La pratica educativa e la relazione con l’Altro

La pratica educativa è una prassi (per dirla in termini “freiriani”, azione e riflessione) umana e sociale, che si basa sulla relazione tra educatore e educando, tra due persone che ricoprono un ruolo differente, esplicitando quella che viene chiamata asimmetria educativa, ma che umanamente si trovano ad interagire.

Un’interazione-comunicazione che necessita di una co-intenzionalità, grazie alla quale sarà possibile superare la contraddizione educatore/educando, insita nella pratica educativa stessa.

L’intenzionalità, quindi, dovrà essere reciproca, per stabilire un patto fiduciario tra i due soggetti, che implicitamente sottoscrive una delega di potere, necessaria per legittimare il lavoro dell’educatore.

Un’ “educazione dialogica”, come afferma appunto il pedagogista Paulo Freire, perché senza il dialogo non esiste comunicazione e senza comunicazione non può esserci una vera educazione.

Gli uomini si “costruiscono” attraverso il dialogo perché sono in fondo esseri comunicativi: nel momento del dialogo, infatti, gli uomini si incontrano per trasformare la realtà.

Si verrà quindi a creare un sistema di relazione, capace di provocare dei cambiamenti che arrivano a toccare i diversi aspetti della persona, sia da un punto di vista razionale che da quello emotivo e sociale. Un cambiamento, infatti, genera sempre una crisi rispetto a ciò che c’era prima e accompagna la formazione di un nuovo presente.

Ma sarà necessaria una riflessione dell’educatore sulle ragioni delle proprie azioni, riflessione che sarà avvalorata o messa in crisi proprio dalle risposte di chi si ha di fronte.

La necessità fondamentale dell’educatore sarà perciò quella di saper “leggere” il mondo, attraverso tutti i suoi sensi, un’osservazione che passa dal particolare al globale, senza esclusione alcuna.

Dovrà inoltre condividere la realtà che ha percepito con gli altri per dare vita ad un “criterio di verità” che nasca dalla condivisione della lettura dell’altro.

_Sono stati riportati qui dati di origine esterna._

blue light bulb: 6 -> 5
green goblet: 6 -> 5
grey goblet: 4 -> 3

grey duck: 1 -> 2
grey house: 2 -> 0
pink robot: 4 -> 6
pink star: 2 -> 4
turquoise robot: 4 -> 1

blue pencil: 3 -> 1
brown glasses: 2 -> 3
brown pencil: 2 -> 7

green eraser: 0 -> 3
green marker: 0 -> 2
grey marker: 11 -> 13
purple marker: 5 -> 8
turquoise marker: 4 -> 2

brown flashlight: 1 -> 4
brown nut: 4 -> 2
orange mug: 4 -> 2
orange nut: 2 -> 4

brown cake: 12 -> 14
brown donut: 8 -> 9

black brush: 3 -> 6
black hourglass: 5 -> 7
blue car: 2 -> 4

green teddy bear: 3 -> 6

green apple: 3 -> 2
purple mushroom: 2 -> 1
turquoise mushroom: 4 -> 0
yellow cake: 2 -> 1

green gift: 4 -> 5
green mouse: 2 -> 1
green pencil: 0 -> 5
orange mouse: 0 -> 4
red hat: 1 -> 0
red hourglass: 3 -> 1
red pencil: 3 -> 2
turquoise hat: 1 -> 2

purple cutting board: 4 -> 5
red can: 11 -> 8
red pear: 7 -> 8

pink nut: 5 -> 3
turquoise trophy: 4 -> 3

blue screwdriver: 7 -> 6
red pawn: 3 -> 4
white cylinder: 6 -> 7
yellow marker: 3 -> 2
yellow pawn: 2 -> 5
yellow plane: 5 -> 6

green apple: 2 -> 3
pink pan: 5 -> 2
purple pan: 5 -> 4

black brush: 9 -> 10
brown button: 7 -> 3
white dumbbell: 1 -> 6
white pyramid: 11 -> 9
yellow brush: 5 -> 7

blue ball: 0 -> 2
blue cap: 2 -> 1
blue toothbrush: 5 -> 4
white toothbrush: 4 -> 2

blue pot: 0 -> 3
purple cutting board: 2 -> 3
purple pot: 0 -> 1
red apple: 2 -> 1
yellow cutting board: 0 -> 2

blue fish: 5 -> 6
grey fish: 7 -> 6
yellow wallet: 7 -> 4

Dinamica, questa, che si lega al tema della dimensione assiologica della pratica educativa stessa, portatrice di valori spesso diversi: chi definisce ciò che è giusto da ciò che è sbagliato?

Bisogna pensare che il “giudizio” valutativo dipende sempre, in sostanza, da chi effettua la valutazione.

Per questo è necessario ricordarsi di non basare valutazioni o giudizi solo in relazione alla tecnica o alla teoria, ma tenere conto del fatto che ogni intervento educativo è fatto da persone che si incontrano.

Una pratica critica, quindi, soprattutto in una “modernità liquida” come quella attuale, in cui vengono meno i punti fermi che rendono incapaci gli individui di investimenti affettivi sull’altro, di relazioni empatiche, di quell’attenzione che sarebbe necessaria nei rapporti tra gli esseri umani.

Grazie a queste relazioni autentiche, vere, profonde, si potrà dare quindi importanza e significato alla trasmissione di conoscenze, valori, abilità, competenze e nella prassi educativa rendere questa trasmissione organizzata, nei fini e nei mezzi.

Saranno necessarie le competenze del sapere, saper fare, saper essere e saper divenire, attraverso un processo costante di apprendimento, l’educazione permanente, per sviluppare le conoscenze e quindi ampliare le possibilità.

Apprendimenti e consapevolezze che renderanno possibili atteggiamenti autentici, che predispongano verso la persona e, attraverso l’ascolto e l’accoglienza, permettere la comprensione dell’altro.